In the 2001–02 season, the club captured the Corfu FCA championship once again, earning promotion back to the Delta Ethniki. However, its stay was brief, as OFAM was relegated following the 2002–03 season. In the 2005–06 season, OFAM was crowned Corfu FCA champions once more and returned to the fourth tier for the 2006–07 season, which again ended in relegation.

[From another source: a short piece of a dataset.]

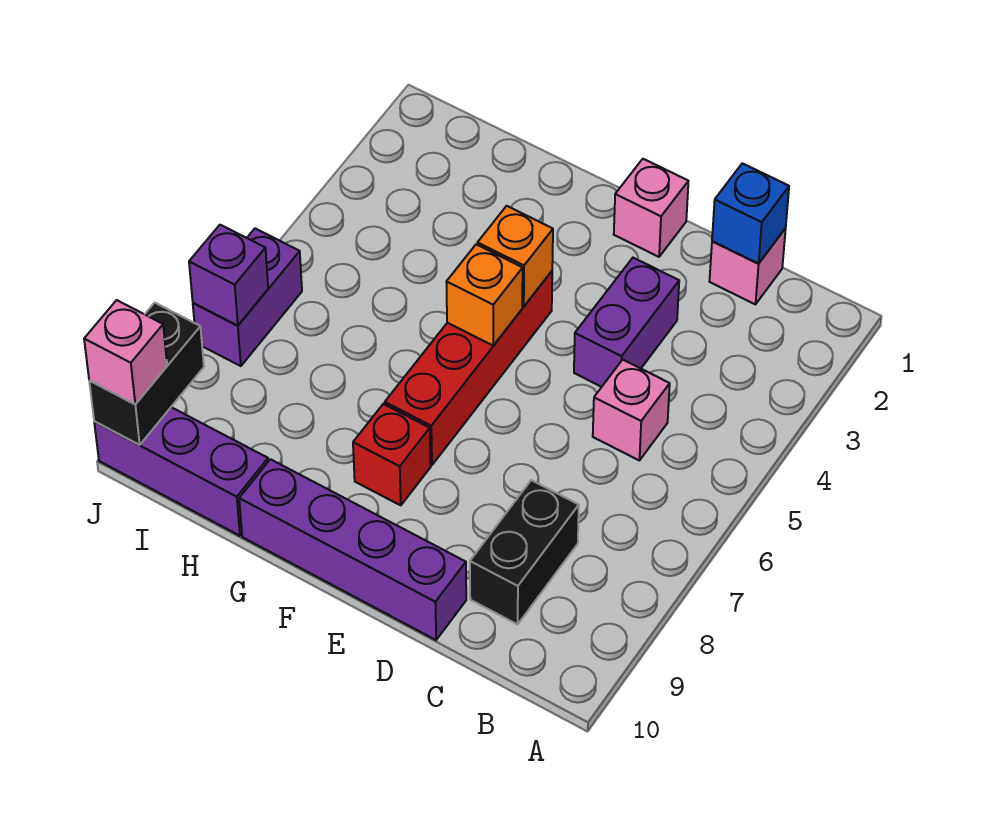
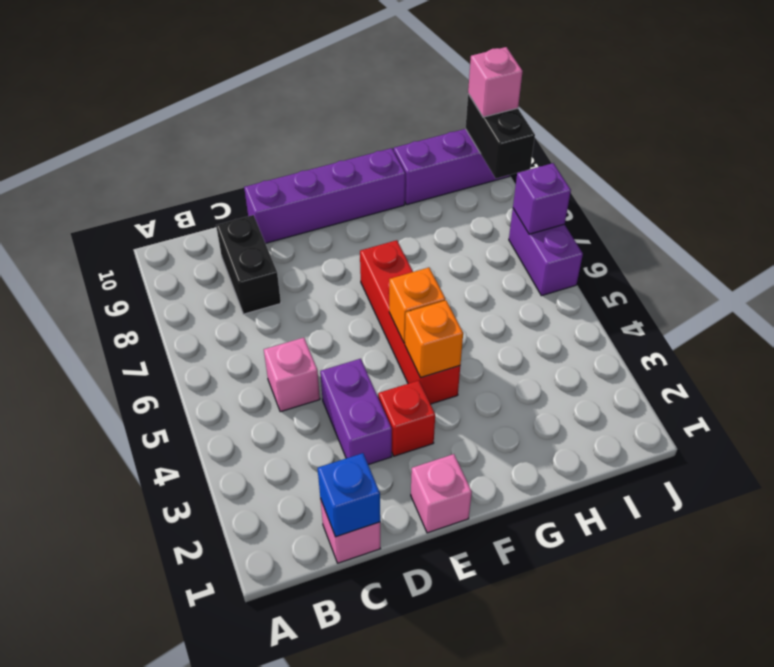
red brick F8 level 1 -> red brick E3 level 1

In the 2012–13 season, OFAM was crowned Corfu FCA champions once again and qualified for the 2013 Greek Football Clubs Association Winners' Championship, missing out on a return to the national divisions. In the 2019–20 season, OFAM won the Corfu FCA championship, earning promotion to the Gamma Ethniki and returning to the national levels.

During the 2020–21 season, which was shortened to a single round instead of two, OFAM finished 5th and maintained its spot in the division. In the 2021–22 season, the team finished 9th and was relegated back to the local regional league.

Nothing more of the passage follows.